Publié le 08 juin 2010 par Sequovia

Gestion De l’eau : la France peut mieux faire ! 

Quantité, qualité, risques… Le Conseil d’Etat a présenté le 4 juin 2010 un rapport public consacré à « L’eau et son droit« . Présenté comme un document de référence, il montre que l’État français doit repenser sa gestion de l’eau, en intégrant mieux les problématiques environnementales et notamment l’impact du changement climatique. Dans la ligne de mire: les collectivités, l’agriculture et son modèle économique.

  • « L’eau et son droit« 

Le rapport est publié à un moment déterminant compte tenu de l’agenda national et international à venir. Des événements ponctuels ou accidentels ramènent régulièrement au premier plan le sujet de l’eau : la reprise en régie de la gestion des eaux à Paris et dans quelques grandes villes, la pollution par les nitrates et le développement des algues vertes en Bretagne ; la tempête Xynthia et les inondations en Charente Maritime… En outre, « L’eau et son droit » pourra utilement éclairer le 6ème Forum mondial de l’eau qui se tiendra à Marseille en 2012.

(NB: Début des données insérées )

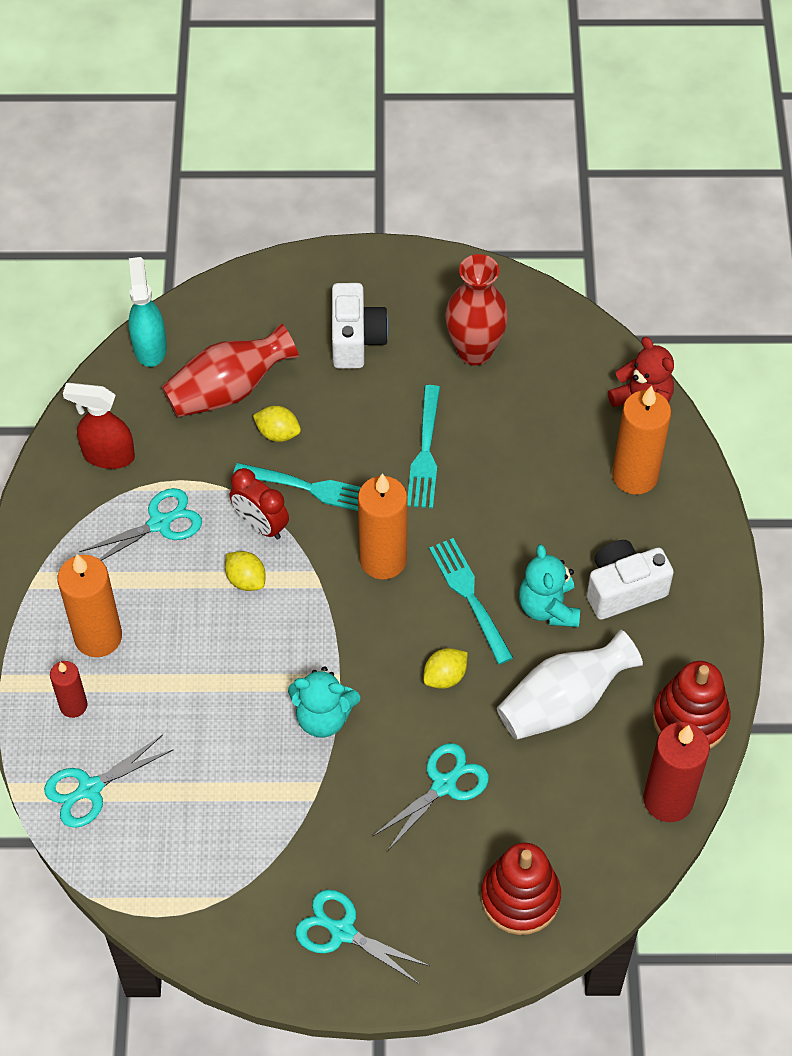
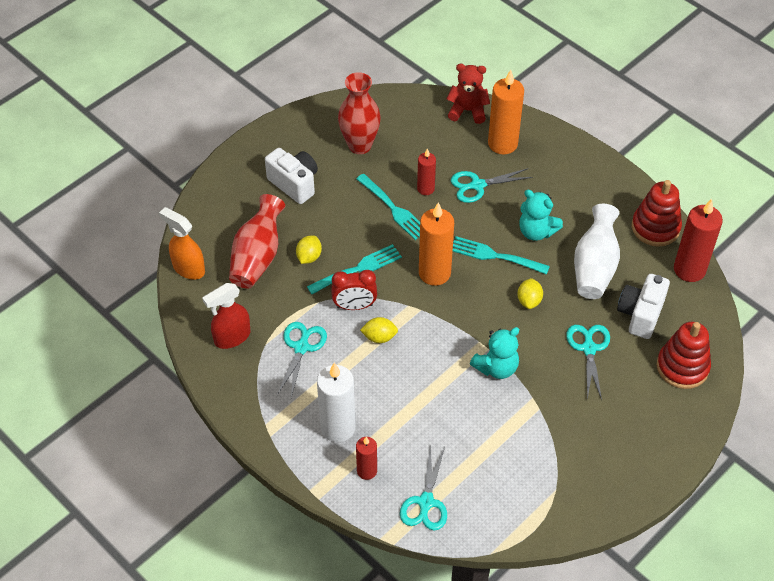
camera: 45 degrees left, 5 degrees down
(98, 637) = (338, 427): orange candle -> white candle
(150, 347) = (188, 268): turquoise spray bottle -> orange spray bottle
(278, 433) = (309, 257): yellow lemon -> yellow lemon turned 45 degrees counterclockwise
(342, 932) = (627, 455): turquoise scissors -> turquoise scissors (477, 185)
(486, 458) = (425, 189): none -> red candle
(623, 589) = (559, 196): white camera -> white camera (640, 314)

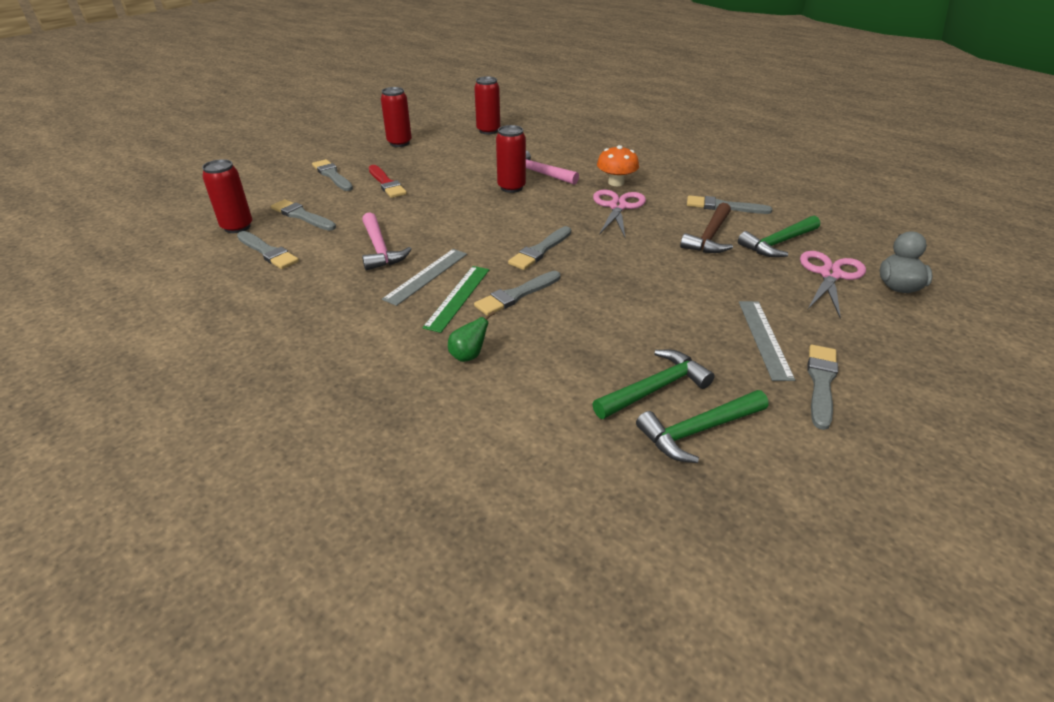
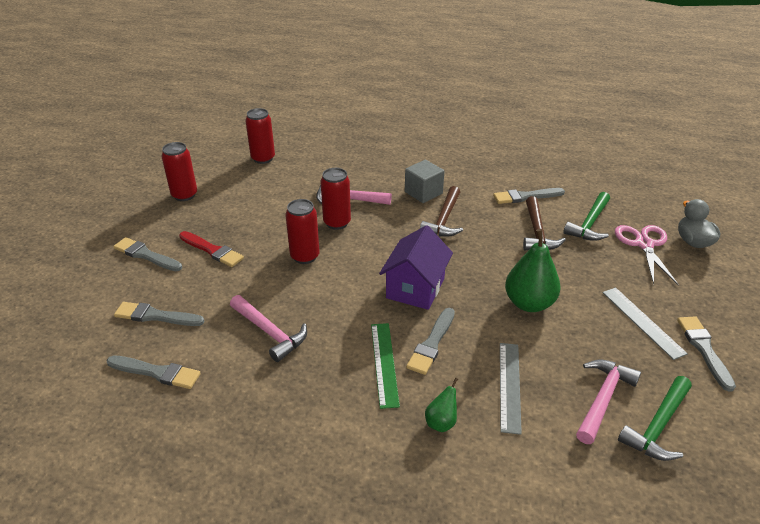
camera: 25 degrees left, 0 degrees up
(237, 227) = (95, 352): red can -> red can (305, 256)
(426, 276) = (338, 349): grey ruler -> grey ruler (509, 386)
(540, 250) = (415, 288): grey brush -> purple house
(616, 182) = (423, 193): orange mushroom -> grey cube
(618, 206) = (444, 220): pink scissors -> brown hammer
(646, 290) = (529, 303): none -> green pear
(655, 388) = (602, 399): green hammer -> pink hammer

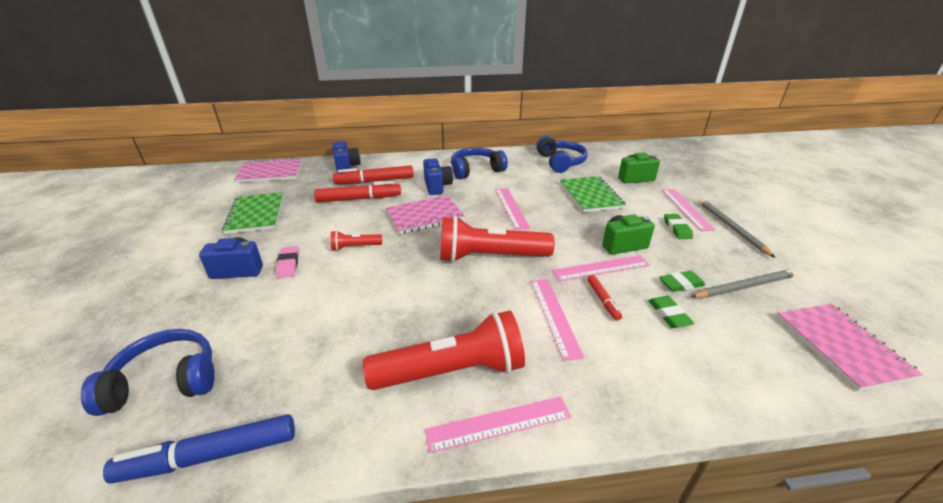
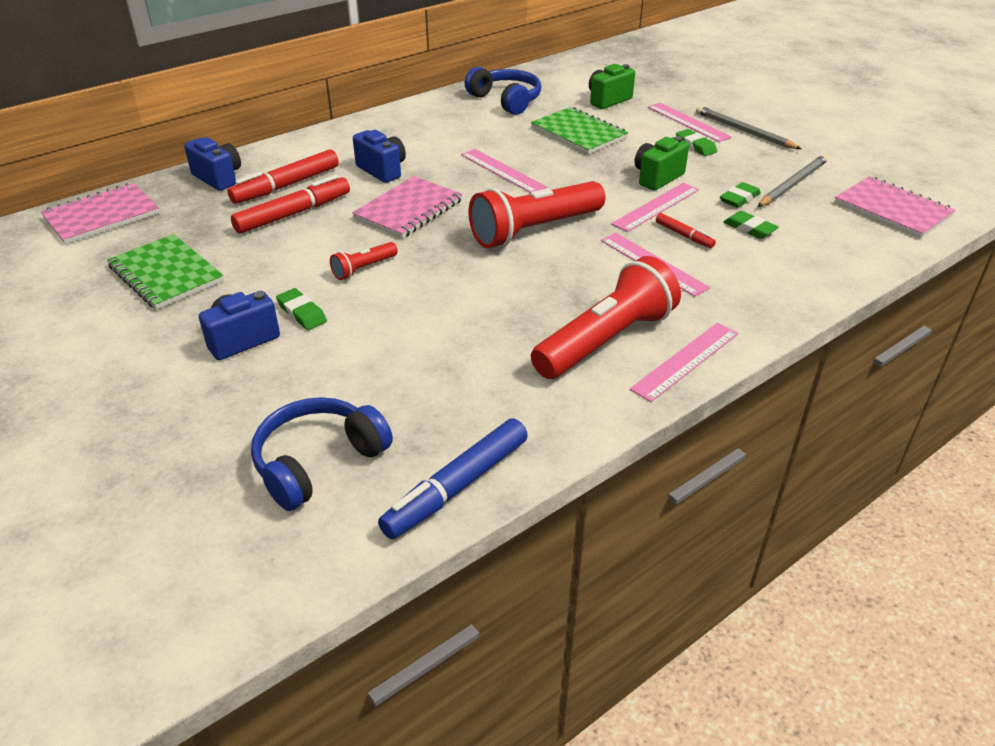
camera: 30 degrees left, 5 degrees up
(288, 264) = (302, 313): pink eraser -> green eraser
(476, 170) = (410, 137): blue headphones -> none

Par ailleurs, beaucoup de réformes sur la gestion de l’eau en cours touchent au domaine de l’eau : la réforme des collectivités territoriales et la simplification de l’intercommunalité, la Charte de l’environnement et les suites du Grenelle de l’environnement avec le vote de la loi Grenelle II et la sortie des plans d’accompagnement du Grenelle I (plan zones humides de fin 2009…), la proposition de loi Cambon au Sénat sur la tarification sociale de l’eau, l’ouverture prochaine des concessions hydroélectriques à la concurrence… Autre rendez-vous important, fixé par l’Union européenne à l’horizon 2015 : la reconquête du bon état des eaux.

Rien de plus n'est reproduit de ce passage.